La mattina di sabato 26 settembre 1981 ero in redazione a preparare la trasmissione, in vista della marcia della pace Perugia-Assisi, che si sarebbe tenuta il giorno dopo. Dovevo passare da casa a fare la borsa e poi partire per Perugia. Nella buca delle lettere mi aspettava la “cartolina precetto”, che mi comunicava che dovevo recarmi, in data 15 settembre, a Salerno per cominciare il corso addestramento reclute. Questo voleva dire che ero arruolato e, per di più, ero in ritardo, passibile di provvedimenti disciplinari. Insomma, vivevo in prima persona il paradosso di chi, pronto a marciare per la pace, si stava apprestando a imparare le arti della guerra.

Il servizio militare mi allontanava da Roma, dove sarei ritornato a metà dicembre. Nel frattempo, mio padre era di nuovo a Palermo. In quei mesi, riuscivamo comunque a vederci. Qualche volta a pranzo o a cena, oppure quando andavo a prenderlo all’aeroporto, se veniva a Roma per gli impegni di parlamentare o di partito. Lo trovavo sempre più convinto della scelta che aveva fatto.
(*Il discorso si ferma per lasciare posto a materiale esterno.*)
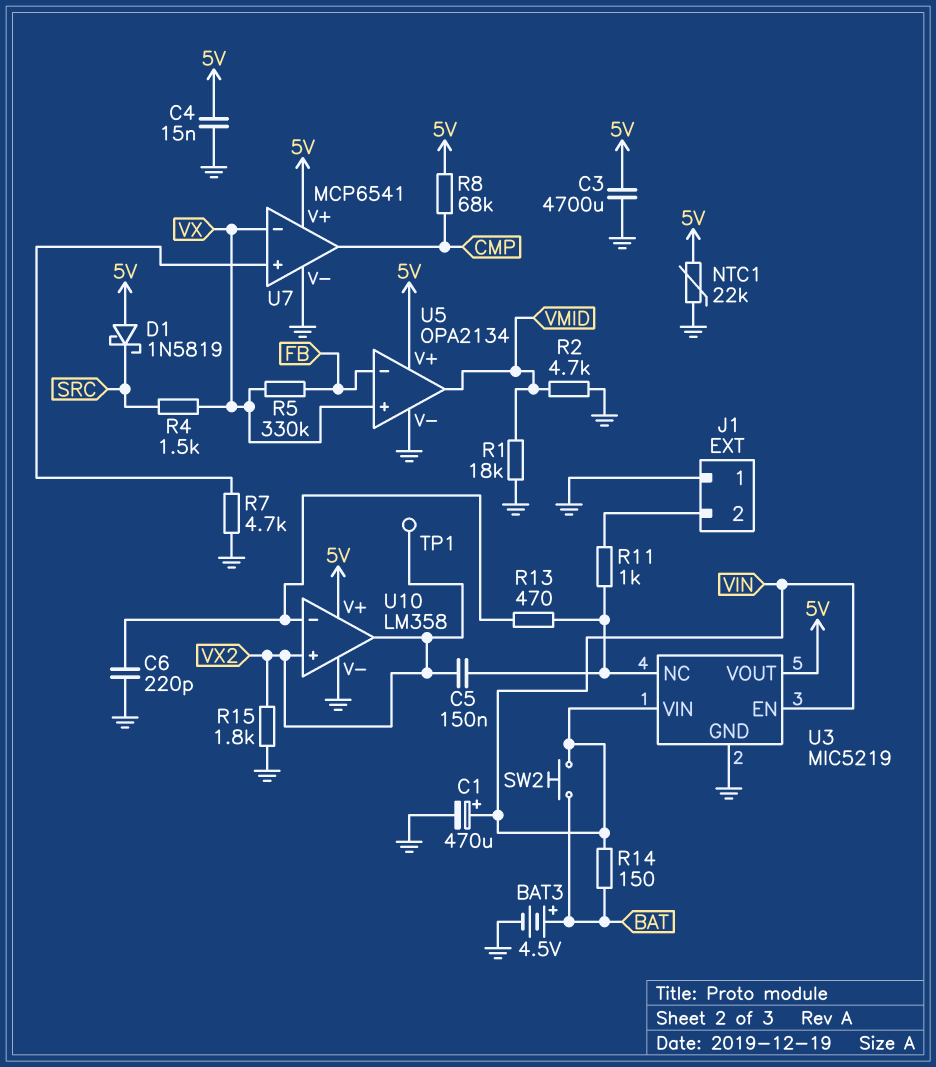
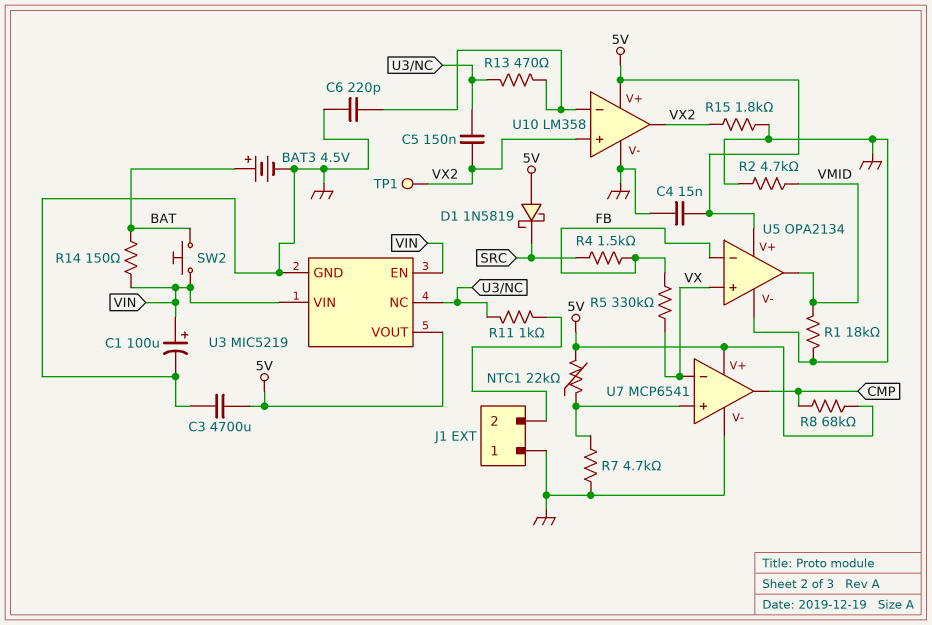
C1: 470uF (plus VIN, minus GND) -> 100uF (plus VIN, minus GND)
NTC1: 22k (5V, GND) -> 22k (5V, U7/in+)
R4: 1.5k (SRC, VX) -> 1.5k (FB, SRC)

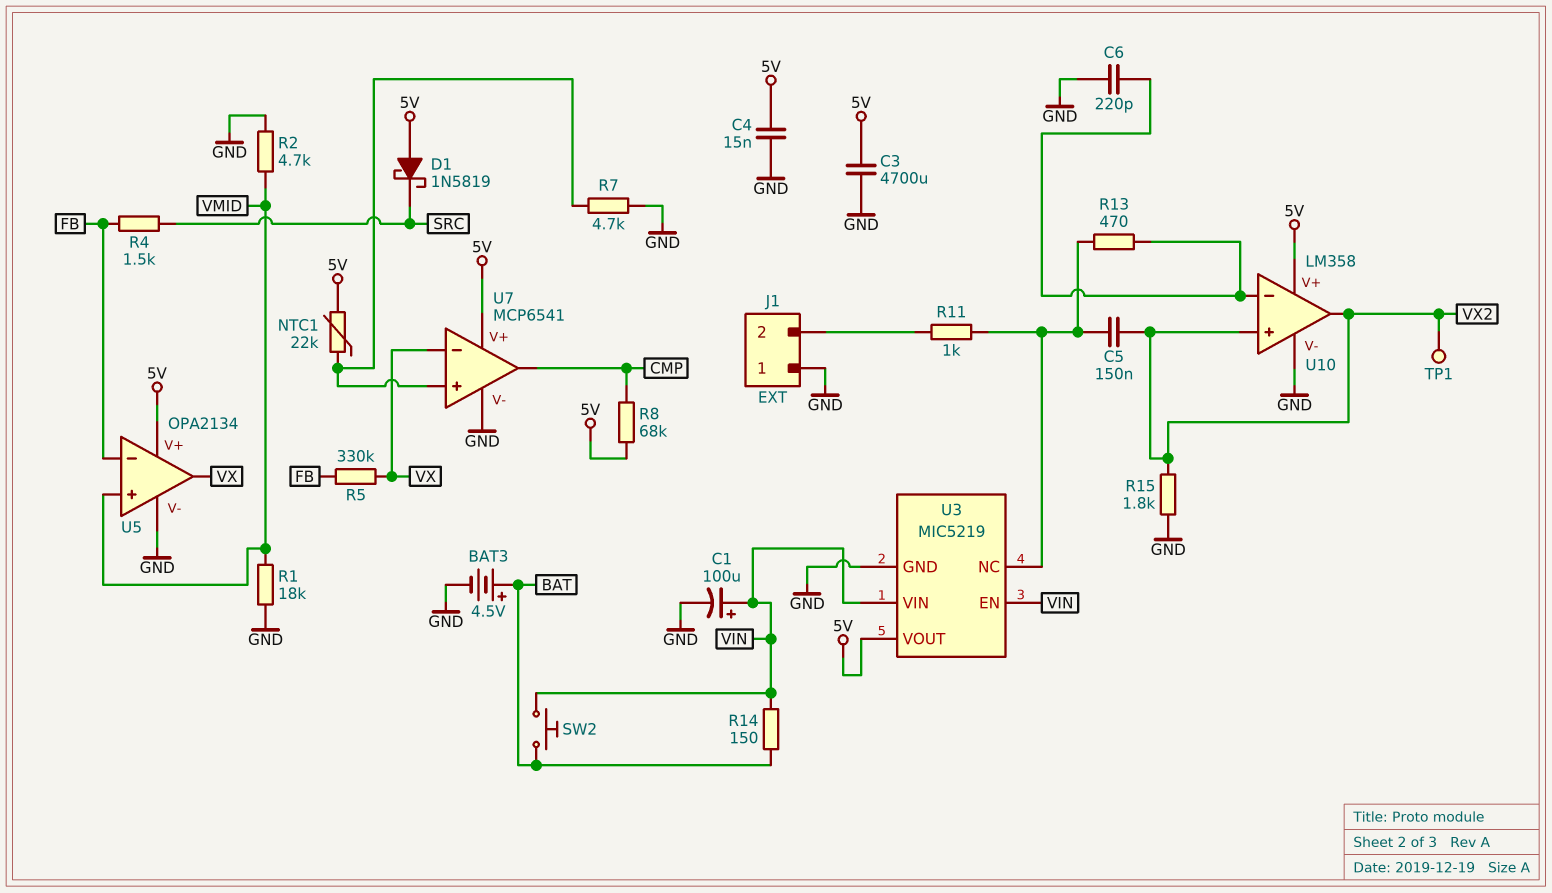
U5 pin in+: VX -> VMID
U5 pin out: VMID -> VX

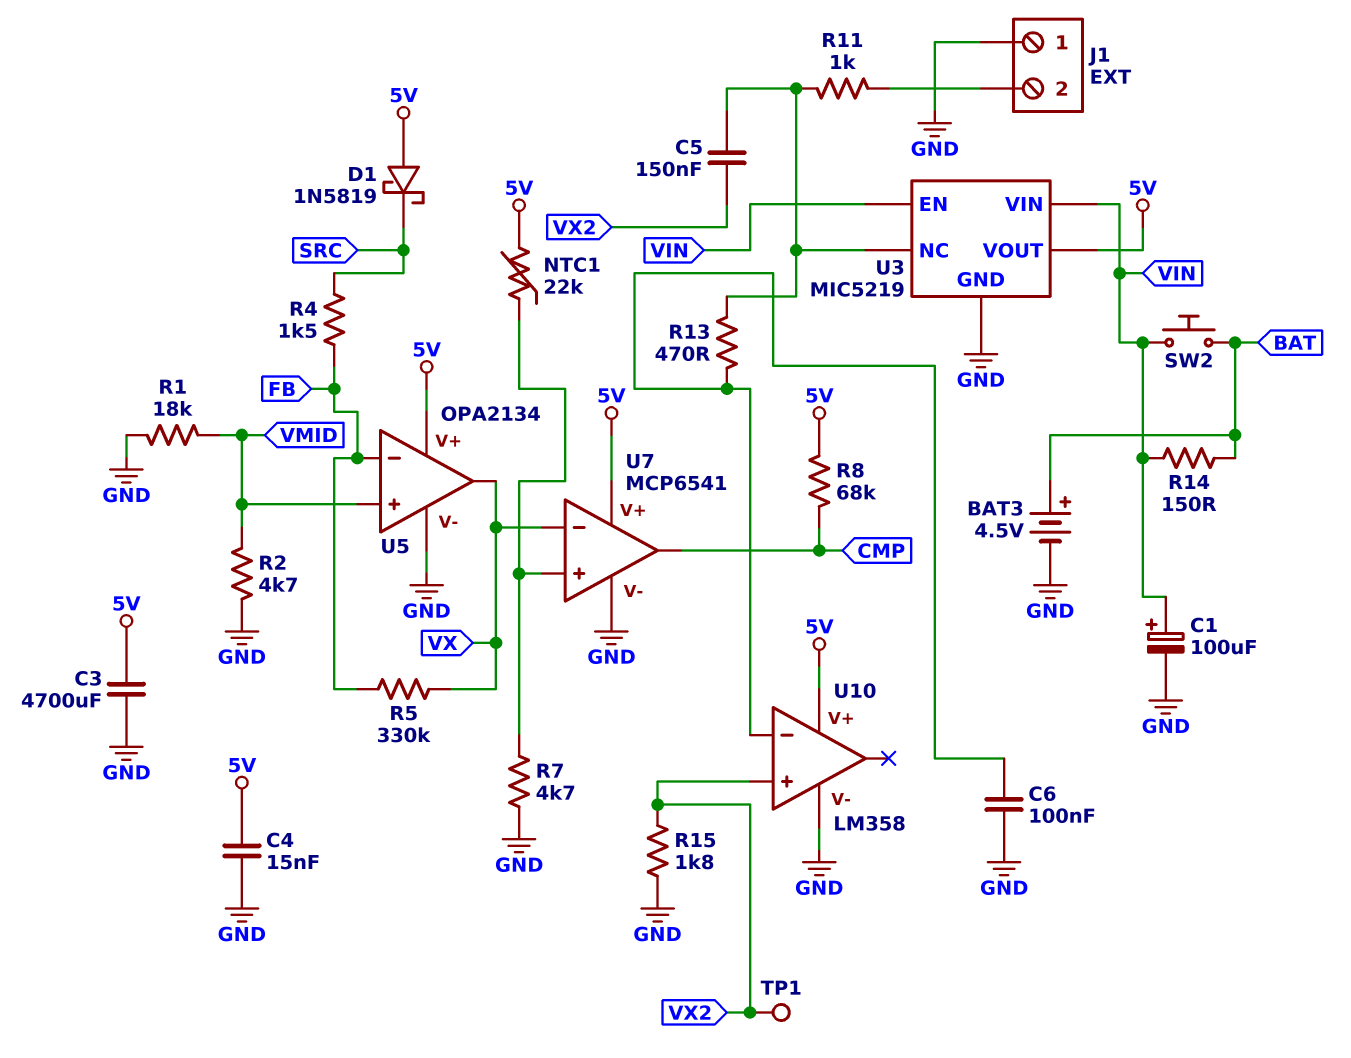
C6: 220pF (GND, U10/in-) -> 100nF (GND, U10/in-)
U10 pin out: VX2 -> none

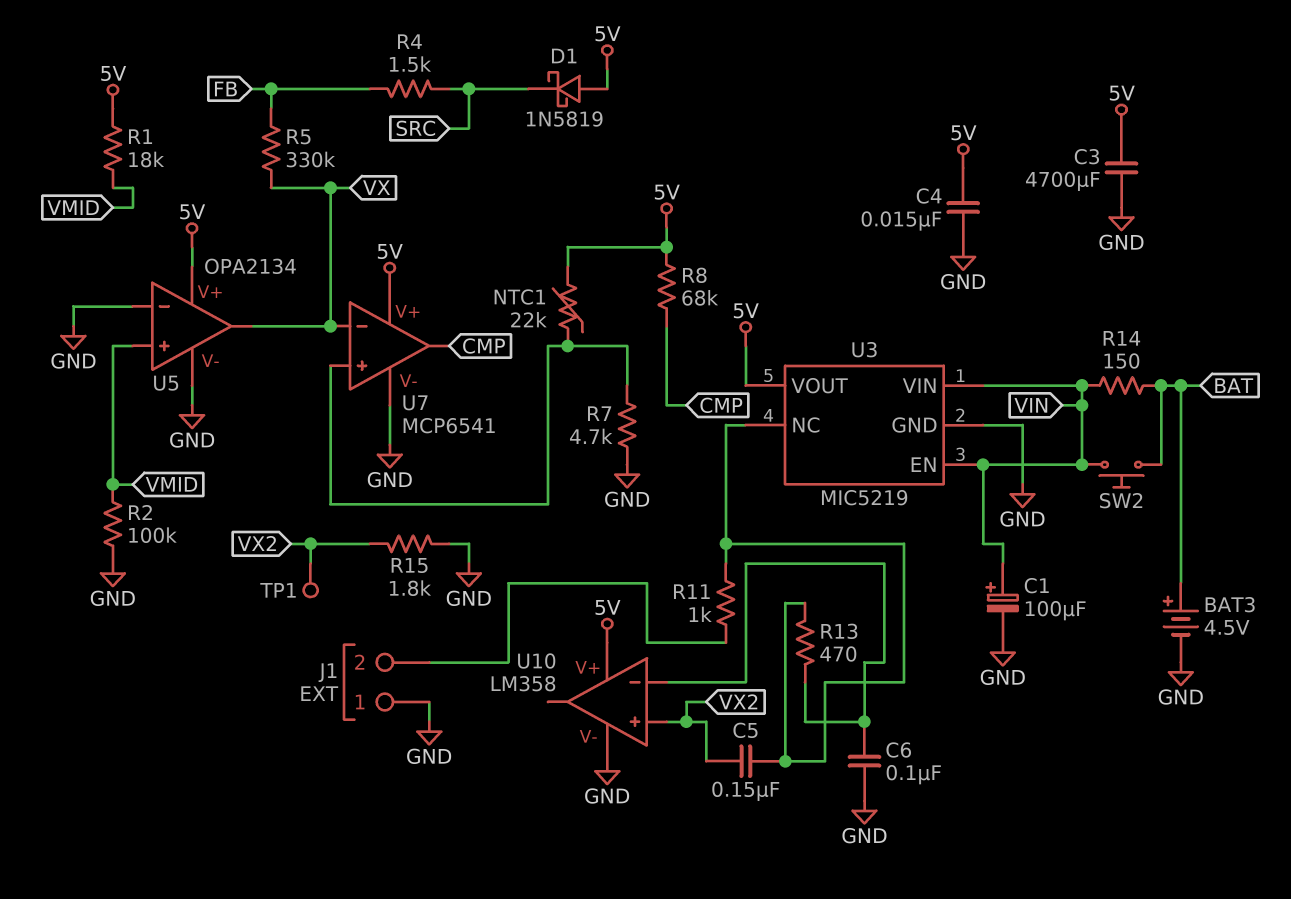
R1: 18k (GND, VMID) -> 18k (5V, VMID)
R2: 4.7k (GND, VMID) -> 100k (GND, VMID)
U5 pin in-: FB -> GND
Anche se a mio padre piaceva molto Roma, ed era contento che ci fossimo trasferiti e che ci fossimo ben ambientati, a lui stava stretta. Non era un uomo da salotti, si teneva lontano dagli intrighi di palazzo e da consorterie e comitati d’affari.

All’indomani della sua morte, nel suo unico conto corrente erano depositate poche decine di migliaia di lire.